Purpose
To evaluate if single-nucleotide polymorphisms (SNPs) reflecting common variation in the tumor suppressor BRCA1 affects prostate cancer (CaP) outcomes. Because radiation therapy (RT) induces DNA damage, we hypothesized that common variation in BRCA1 plays a role in progression to lethal CaP, particularly in patients receiving RT.
Methods
We followed 802 men diagnosed with localized CaP (cT1-T3/N0/M0) who were treated with RT in the US Health Professionals Follow-up Study (HPFS) and Physicians’ Health Study (PHS), for progression to lethal CaP. Six single-nucleotide polymorphisms (rs3737559, rs1799950, rs799923, rs915945, rs4474733, and rs8176305) were genotyped in HPFS to capture common variation across BRCA1. rs4474733 and rs8176305 were also evaluated in the PHS cohort.
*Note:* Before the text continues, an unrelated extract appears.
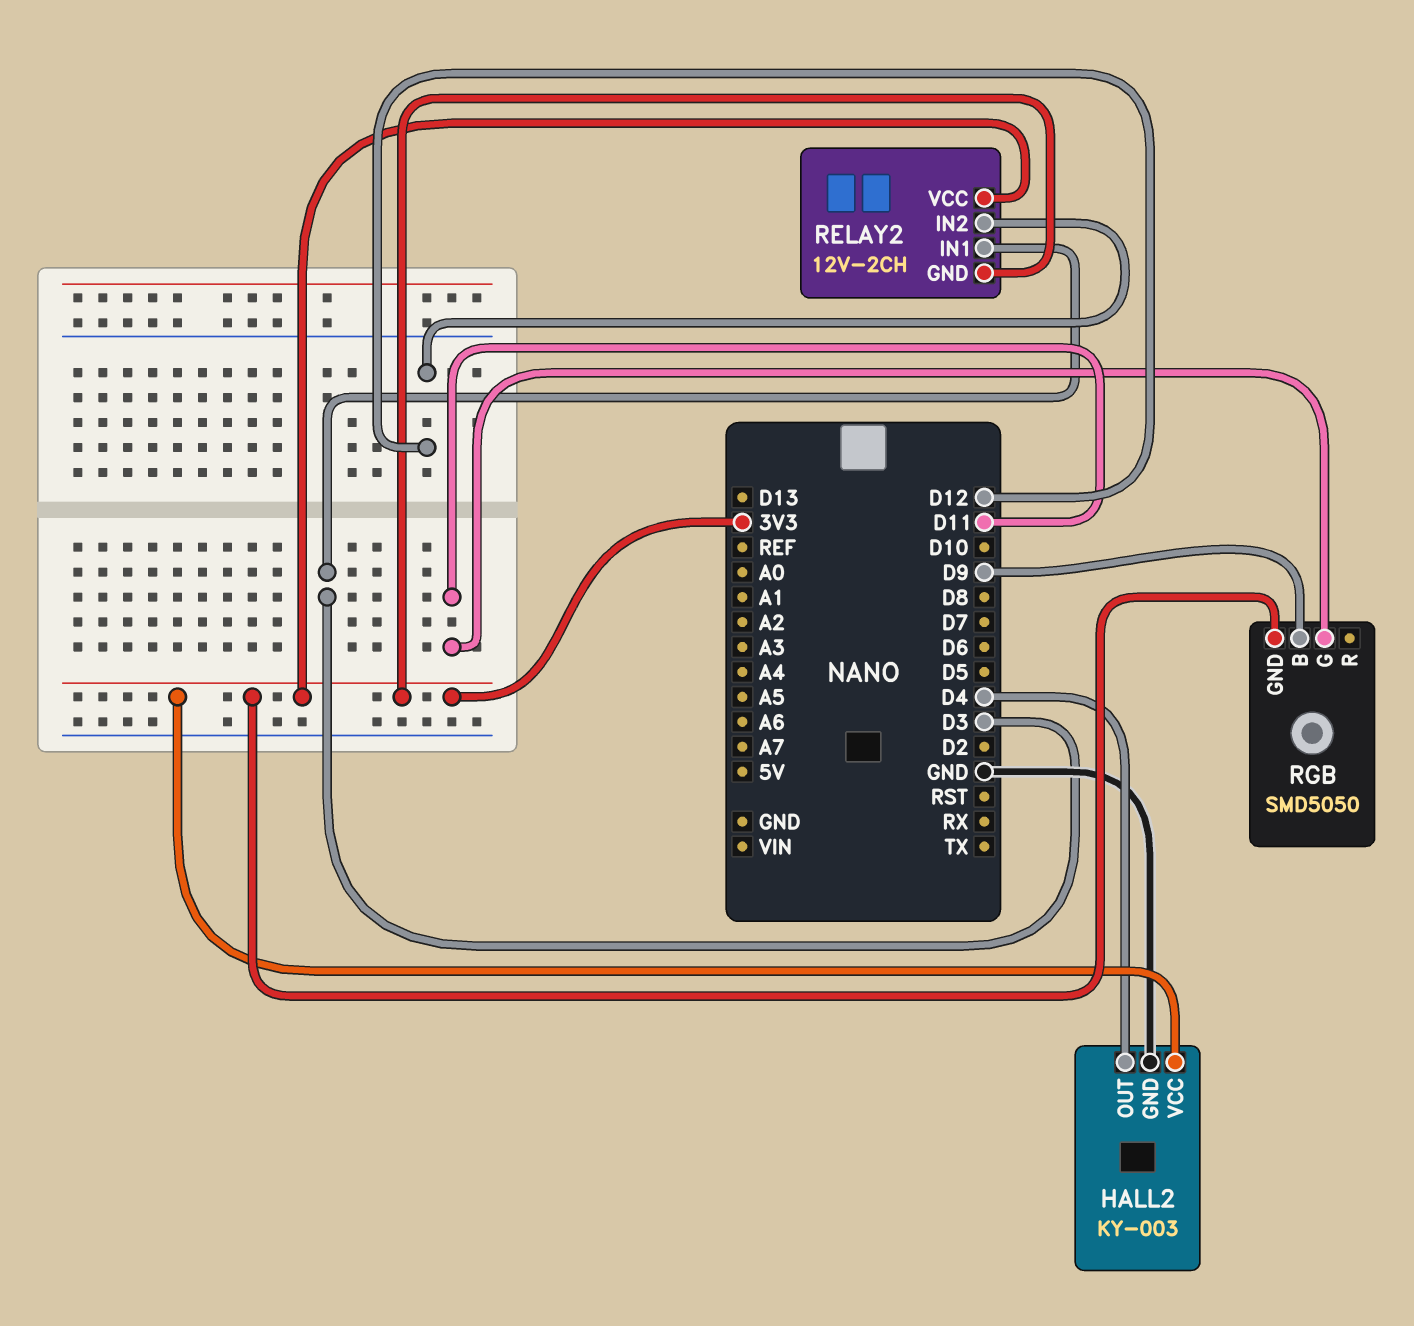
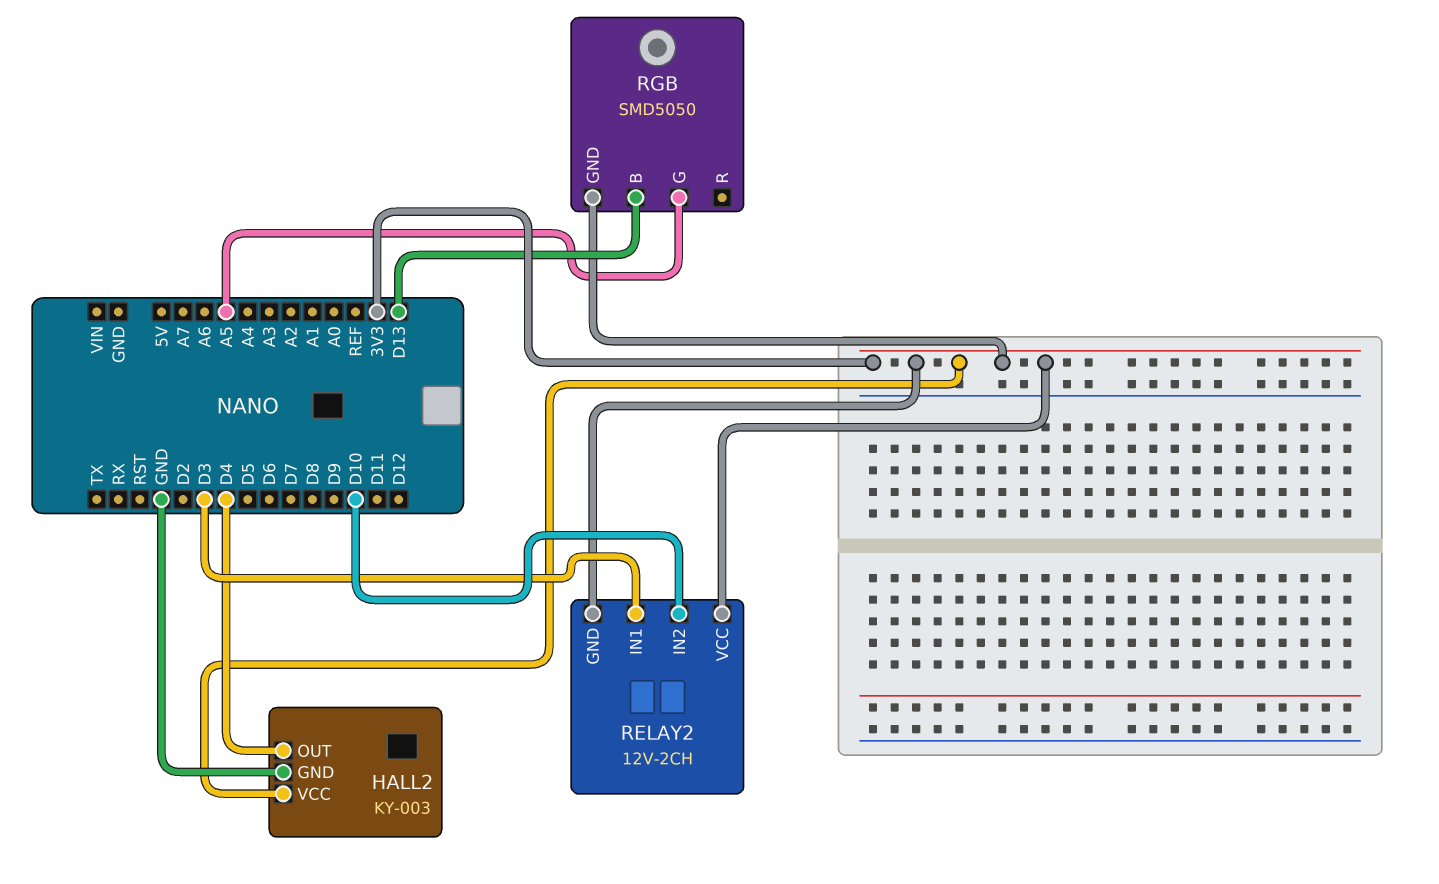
RELAY2 pin IN2: D12 -> D10
RGB pin B: D9 -> D13
RGB pin G: D11 -> A5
Cox proportional hazards models were used to estimate per-allele hazard ratios (HR) and 95% confidence intervals (CI) stratified by primary treatment.
Results
In the RT group (n=802) 71 men progressed to lethal disease during a mean follow-up of 12 years. We found that two SNPs, rs4473733 (HR: 0.65; 95%CI 0.42-0.99) and rs8176305 (HR: 2.03; 95%CI 1.33-3.10), were associated with lethal CaP in men receiving RT.
Conclusions
Common variation in BRCA1 may influence clinical outcomes in patients receiving RT for localized CaP by modifying the response to RT. Our findings merit further follow-up studies to validate these SNPs and better understand their functional and biological significance.